1) Use the same color on the walls and ceiling. Ceiling paint is thinner than "regular" latex paints, and dries quickly to an ultra flat finish. However, the shades (and they are usually limited to one) available of ceiling paint seldom if ever match the standard whites that are from the same manufacturer. The result is you get two slightly different shades of white, and if you roll up too far on the wall and touch the ceiling you'll get spots that have to be taken care of. Ceilings don't need to be painted nearly as often as walls, but it does happen - if you have a heavy smoker, gas furnace, etc. a dingy film can build up on the ceiling that requires painting in order to look good. When you do, skip the ceiling paint and just use the same flat white you're using on the walls. Yes, you might have to be a little more careful of drips (drop cloth recommended for sure in this case), but we've found that to be no real problem with Kilz and other brands we've tried. Once you have ceiling and walls the same paint, when you do have to cut in there's no need to be as cautious about getting paint on the ceiling and can move along faster. Life is also simpler with one less type of paint to deal with.

2) Break the rules. If you are repainting a room that you have already painted your standard flat white, chances are that it's due to smudges and damages from eye level down, and not things that need to be repainted in the 4 to 5 inches at the top of the wall where you have to cut in. In this case, roll the room first, and then seen if any of the cut-in area needs touch up. You might be able to avoid cutting altogether (though usually there are scuffs at the bottom of the wall the require touch-up, but still much less time than a full cut-in).

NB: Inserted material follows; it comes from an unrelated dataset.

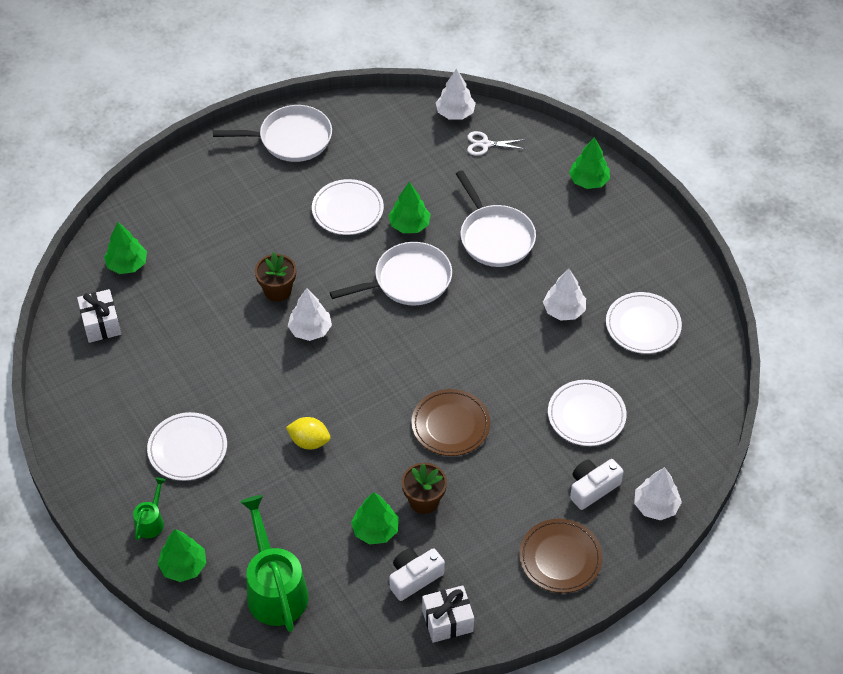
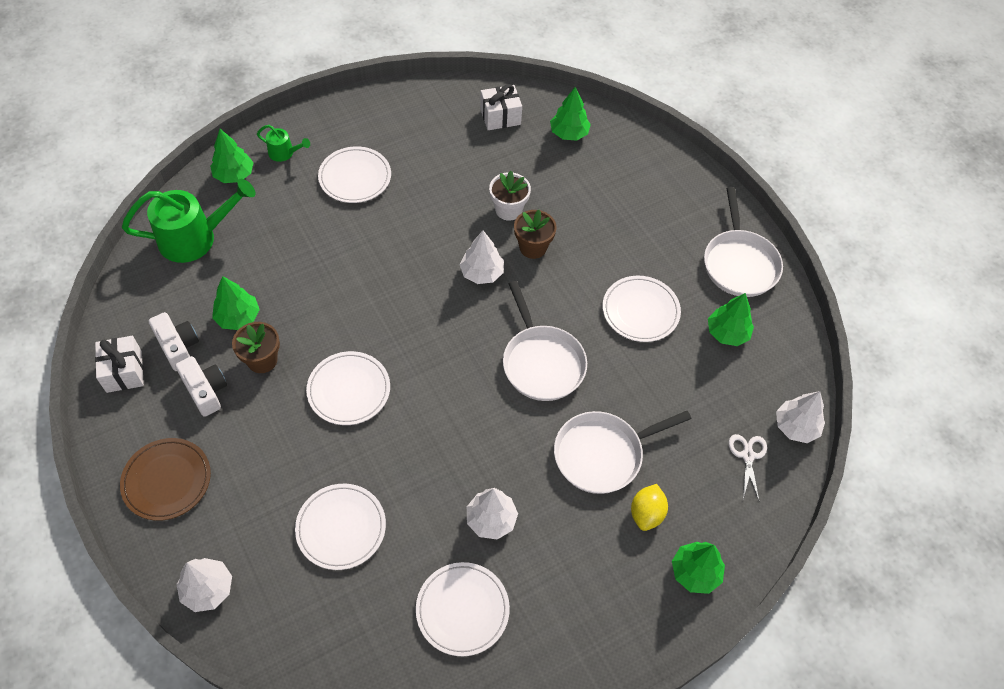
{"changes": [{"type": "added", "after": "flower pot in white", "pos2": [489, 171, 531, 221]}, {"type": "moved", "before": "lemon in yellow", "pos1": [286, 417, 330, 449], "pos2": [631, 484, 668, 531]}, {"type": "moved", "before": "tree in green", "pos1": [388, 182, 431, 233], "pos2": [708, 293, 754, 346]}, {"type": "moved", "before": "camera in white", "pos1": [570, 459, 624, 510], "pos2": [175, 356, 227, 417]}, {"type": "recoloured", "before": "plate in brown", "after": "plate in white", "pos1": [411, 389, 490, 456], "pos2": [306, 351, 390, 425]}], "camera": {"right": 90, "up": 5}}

Trim is what you have left; wood trim around the doors, along the baseboards, the doors themselves, etc. Trim areas tend to get touched a lot, so we typically use the satin finish rather than the flat on these. Painting trim is another, very time-consuming aspect of painting. Most people do it by hand. Along the baseboards, hand painting is almost unavoidable. You scoot along the floor doing a bit at a time (using a plastic paint guard that you nudge under the baseboard or quarter-round). You just have to tough it out. On other trim, though, there is a time-saver. There are now available foam roller brushes, typically available in three and six inch lengths. These are smaller around than standard rollers, and the big trick is that the foam will cover one end of the roller, allowing you to turn it on end and squish paint into tricky spots like the recesses on typical "cross and bible" doors. These rollers have their own, small, paint trays that are easy to hold in one hand while you paint with the other, keeping you moving along more quickly as well. You'll find that they cut your time painting doors by about half.

Two other notes:

When painting with a hand brush, a little paint goes a long way - you don't need to drag the whole paint can around with you. This is where the well-designed tops of Kilz paint come in so handy. Just put some paint in the top and you're ready to move faster. When you're through, the design causes extra paint in the top to drain back down into the container.

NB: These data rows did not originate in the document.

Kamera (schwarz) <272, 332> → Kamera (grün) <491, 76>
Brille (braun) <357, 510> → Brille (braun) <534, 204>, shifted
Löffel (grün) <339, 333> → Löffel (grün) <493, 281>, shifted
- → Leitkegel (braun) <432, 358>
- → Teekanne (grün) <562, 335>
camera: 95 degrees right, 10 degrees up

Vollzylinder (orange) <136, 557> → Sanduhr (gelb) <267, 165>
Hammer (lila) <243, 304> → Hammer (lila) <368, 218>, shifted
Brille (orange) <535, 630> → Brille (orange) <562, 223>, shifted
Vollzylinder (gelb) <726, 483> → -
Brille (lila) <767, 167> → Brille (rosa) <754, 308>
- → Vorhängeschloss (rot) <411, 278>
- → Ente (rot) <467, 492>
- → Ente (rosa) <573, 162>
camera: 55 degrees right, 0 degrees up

Get rid of quarter-round whenever you can. Quarter-round is the round trim (one-quarter of a circle) that is often put at the bottom of baseboard trim. It is placed to seal the visual "gap" that can occur between the baseboard and the flooring. It serves no physical function, it is just visual. In some cases there is such a gap that you might want it, but we've found in most cases it can be done without. Quarter-round is expensive (for what it is - which is low-grade thin pine strips), very labor intensive to put in (miter cuts in the corners), often has to be replaced when you replace carpet (because it is flush against the carpet and breaks when removed), and is very slow to paint. It also tends to pick up dirt and lint in the seam where it meets the baseboard. Without the quarter-round, that small gap means you don't have to paint so carefully on the baseboard.